The other aspect of self-help is more complex.   To silence speakers one needs to find the target.  So it is tempting to think that speech must be more free when speakers are harder to find, for instance, when they are anonymous.   Especially in social media and the rest of the online world, anonymous comment is the norm.   Perhaps some people think of Twitter as the acme of free expression.   But Twitter should give us pause.  What better example of the Buddha’s glum warning, that ‘Many people have poor self-control’?   The availability, and scalability, of  anonymous comment does allow people otherwise at risk of being silenced to get their message out.  But anonymity also weaponizes poor self-control: fraud, incitement, hatred, and defamation–to say nothing of brutality, self-importance, and prideful ignorance– are everywhere that anonymous comment is standard, and it is not clear that what we innocently call the online ‘platforms’ have the means, let alone the will, to cure this.

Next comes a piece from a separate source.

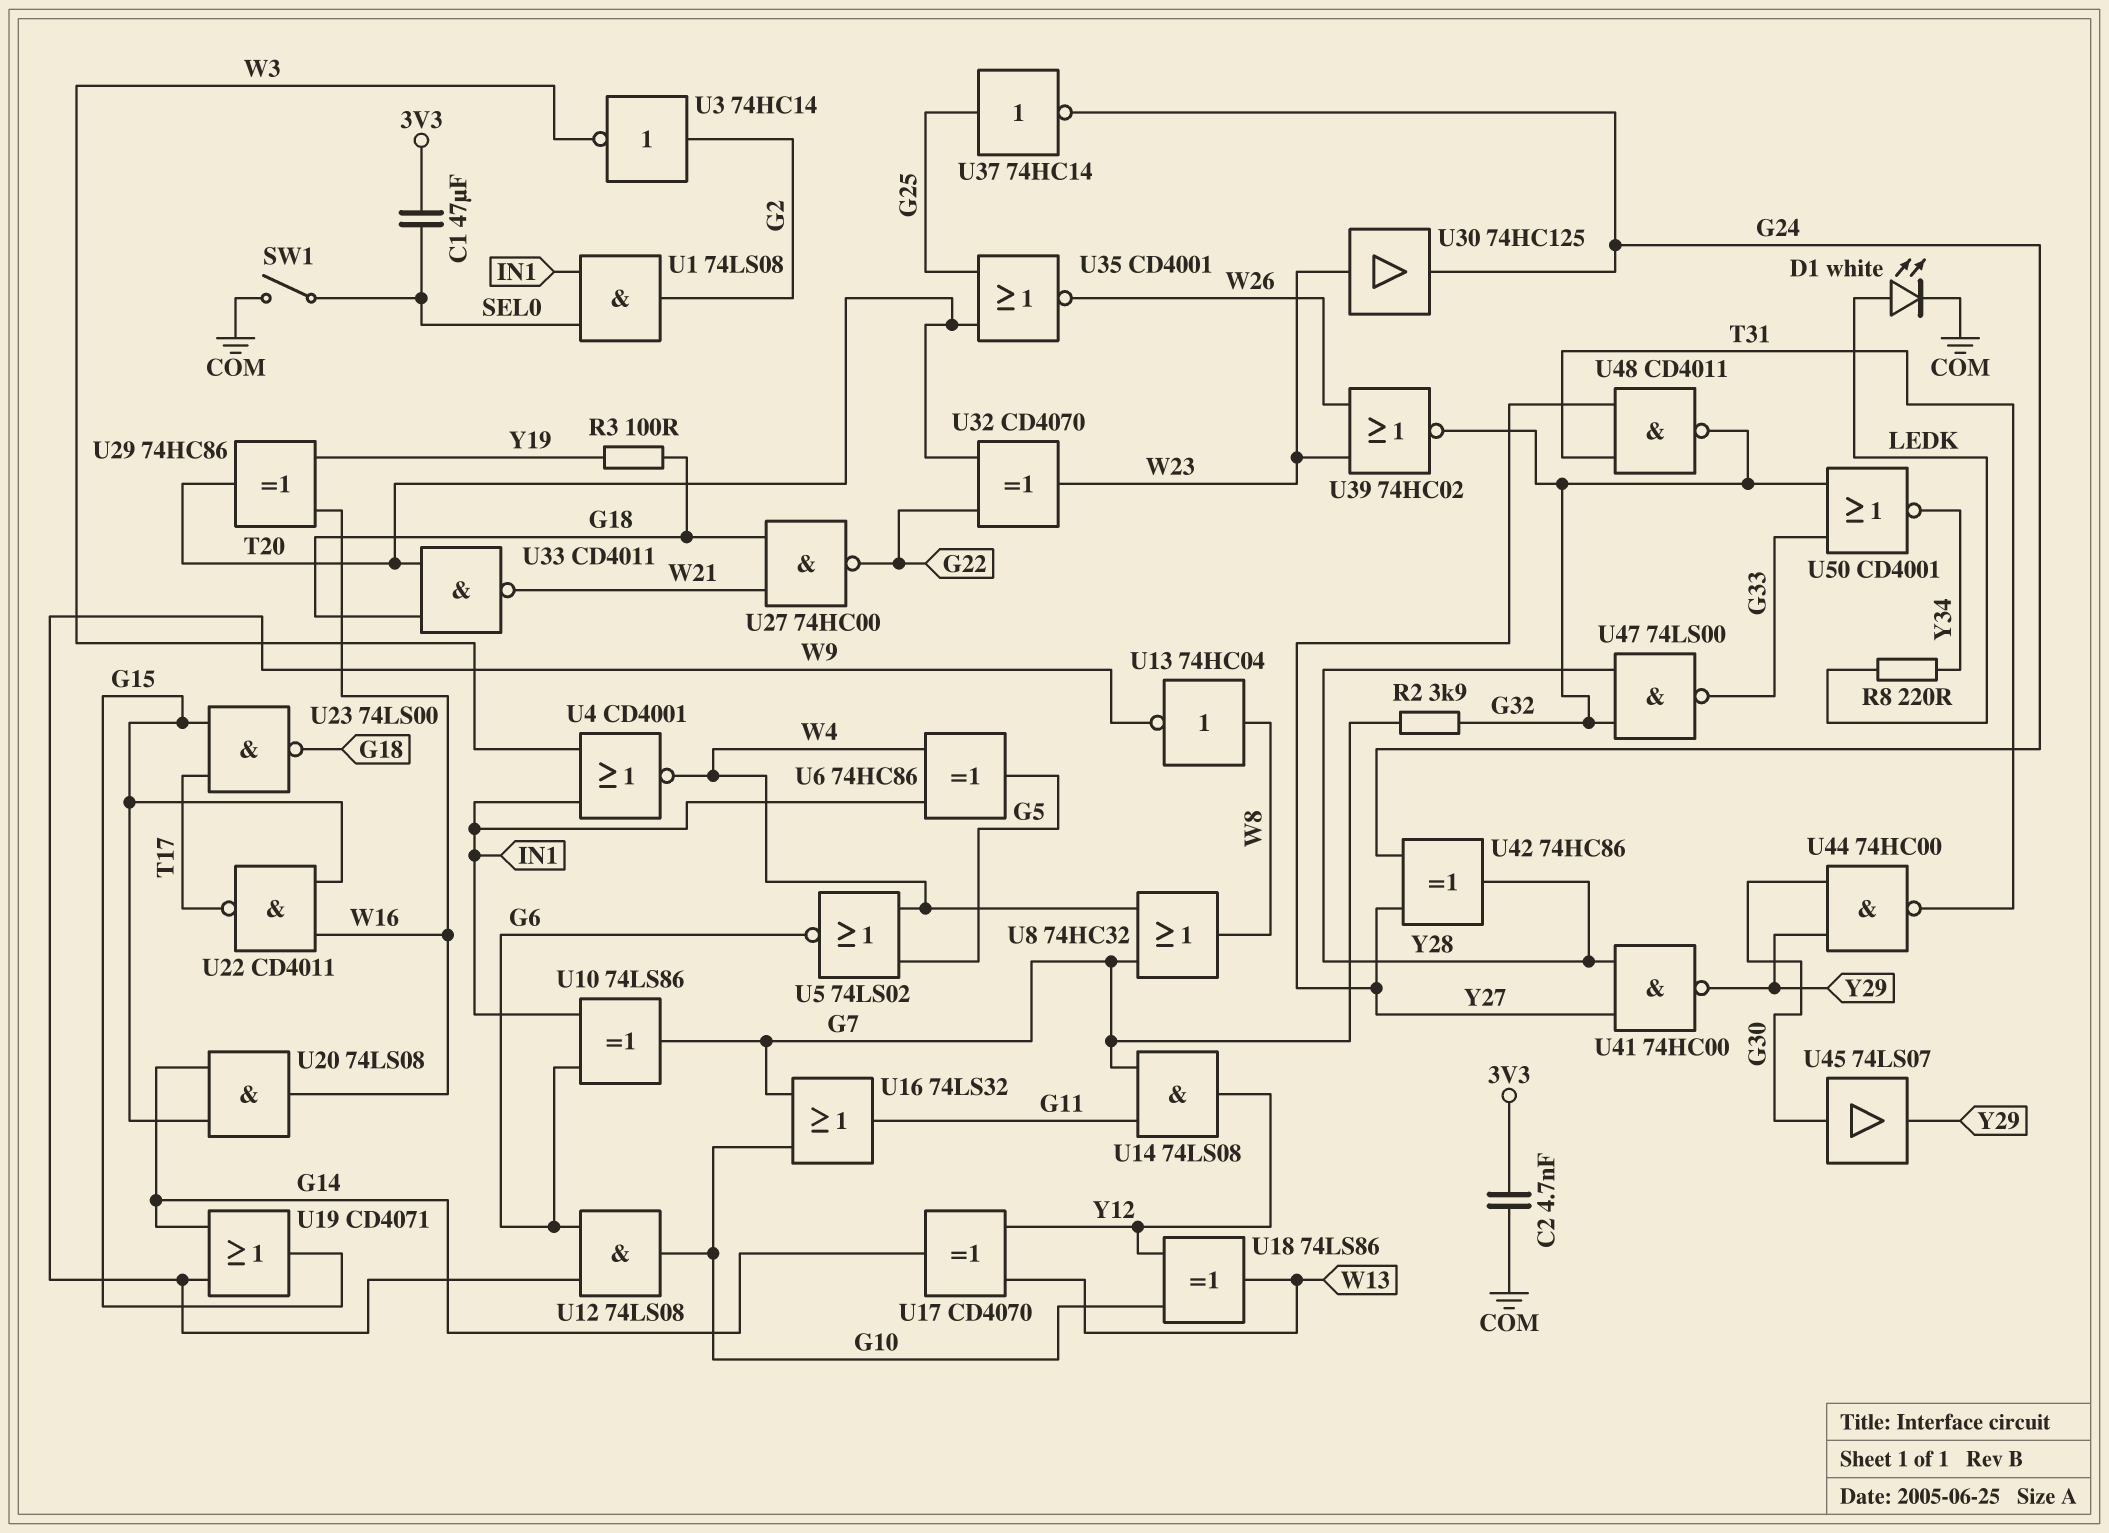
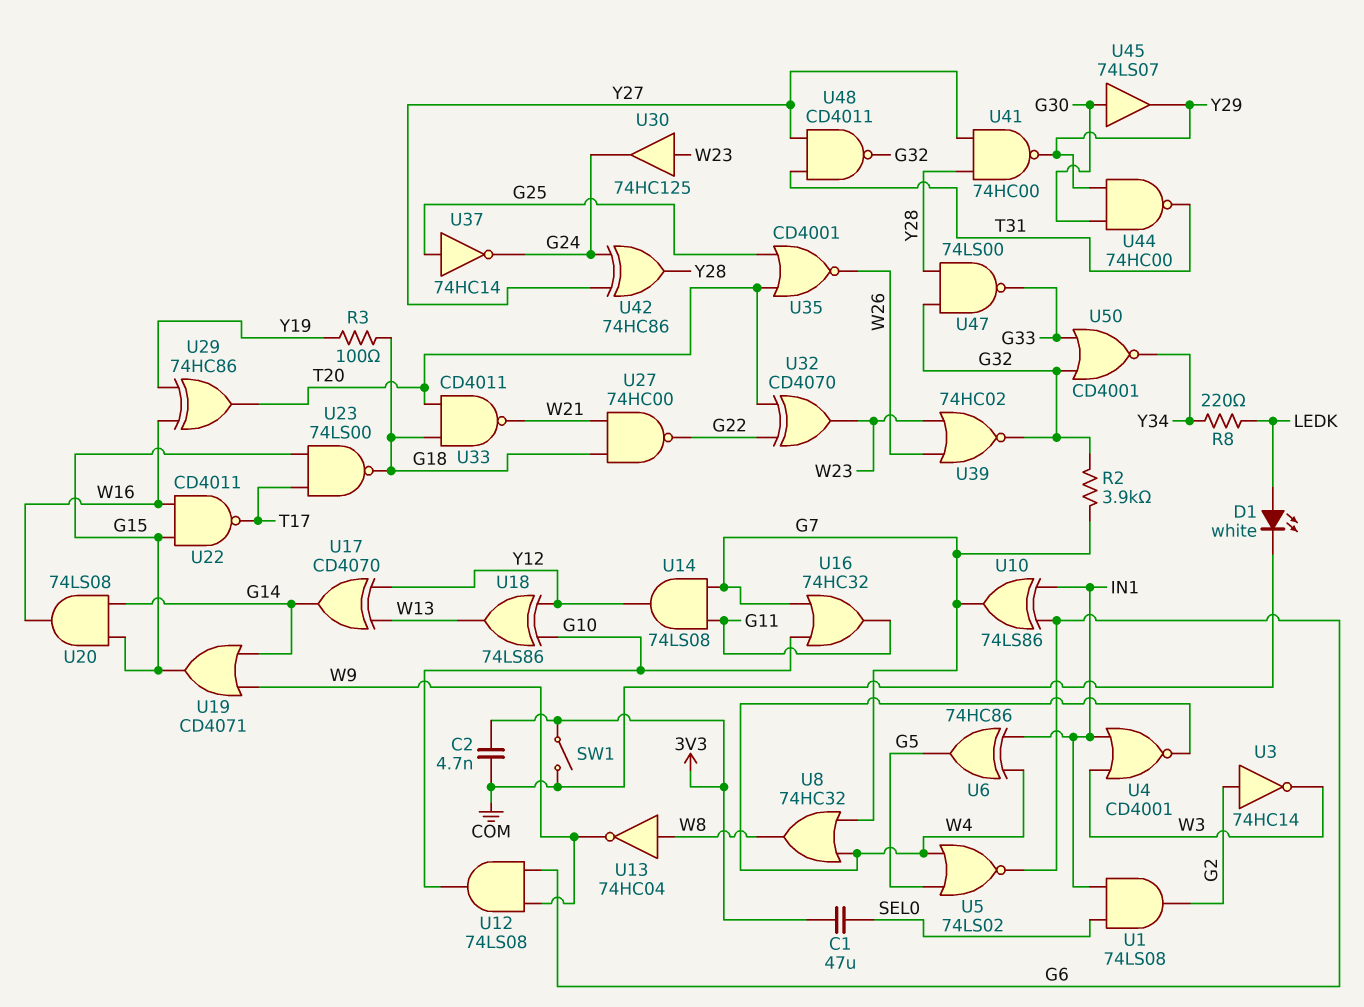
SW1: switch (COM, SEL0) -> switch (3V3, COM)
U16: OR 74LS32 (in G7, in G10, out G11) -> OR 74HC32 (in G7, in G10, out G11)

I’m of two minds, then, when I read that my distinguished colleague Jeff McMahan plans to establish an online Journal of Controversial Ideas where anonymous authors can boldly set out their conjectures and refutations without fear (and, for that matter, also without favour–I can’t see the UK government rewarding anonymous research.)   What then is to stop the JCI becoming a high-brow, polite, version of Twitter: poor self-control expressed in sentential calculus, or blind hatreds ‘proved’ by transcendental arguments or pseudo-Darwinian fairy-tales?  The answer seems to be: peer review, up to the usual scholarly standards.   But we’ve  seen reason to worry about those standards.   Moreover, if the authors are anonymous, how can we know whether the editors are publishing only their students, colleagues, or cronies?  What if they are silencing  people they think we’ve all heard enough of?   And if that is what they are doing, the editors may be engaged in local, mini-, violations of free speech. Of course this is not comparable to governments prohibiting sex-education, or requesting teachers to report on whether and how they are teaching about Brexit.  But it is the kind of thing that the government thinks is wrong with universities.  In my own field, one of the best journals mostly publishes work by: those who have already published in that journal, those who were taught by those who have already published in that journal, those who have slept with anyone in the first two groups, and by members of the editorial board.  (Some of this work is excellent, by the way.)  Moreover, if someone wants to present in academic dress an ‘argument’ that homosexuality is an ‘intrinsic moral disorder’, or that the gender pay-gap expresses women’s ‘choices’, I think it would be decent of them to actually own the argument.

So I’m left with reservations.   I also confess to wondering what the problem in universities actually is that it calls for anonymous journals.  Unlike Jeff  (and unlike our current government), I do not see a general, serious threat to free speech in our universities, though I agree that it is the case in some departments and perhaps in a few institutions.  Nor do I accept his observation that, ‘The threats from outside the university tend to be more from the right. The threats to free speech and academic freedom that come from within the university tend to be more from the left.’  The serious risks to free speech in universities are nearly all from the right.  Since Jeff and I teach at the same University, and since I know we share roughly the same concepts of ‘right’ and ‘left’, Jeff must have a different idea than I do of threats ‘from within the university.’  He must be thinking of the fairly powerless, if noisy, student groups, and of invitations denied people who have no right to our platforms in the first place.   I am thinking of senior administrators, of fundraisers, and of those who manage the university’s real property.  These people have real power, and everywhere I have worked some of them have not been afraid to use it, even if doing so leads to clear violations of free speech (and of academic freedom).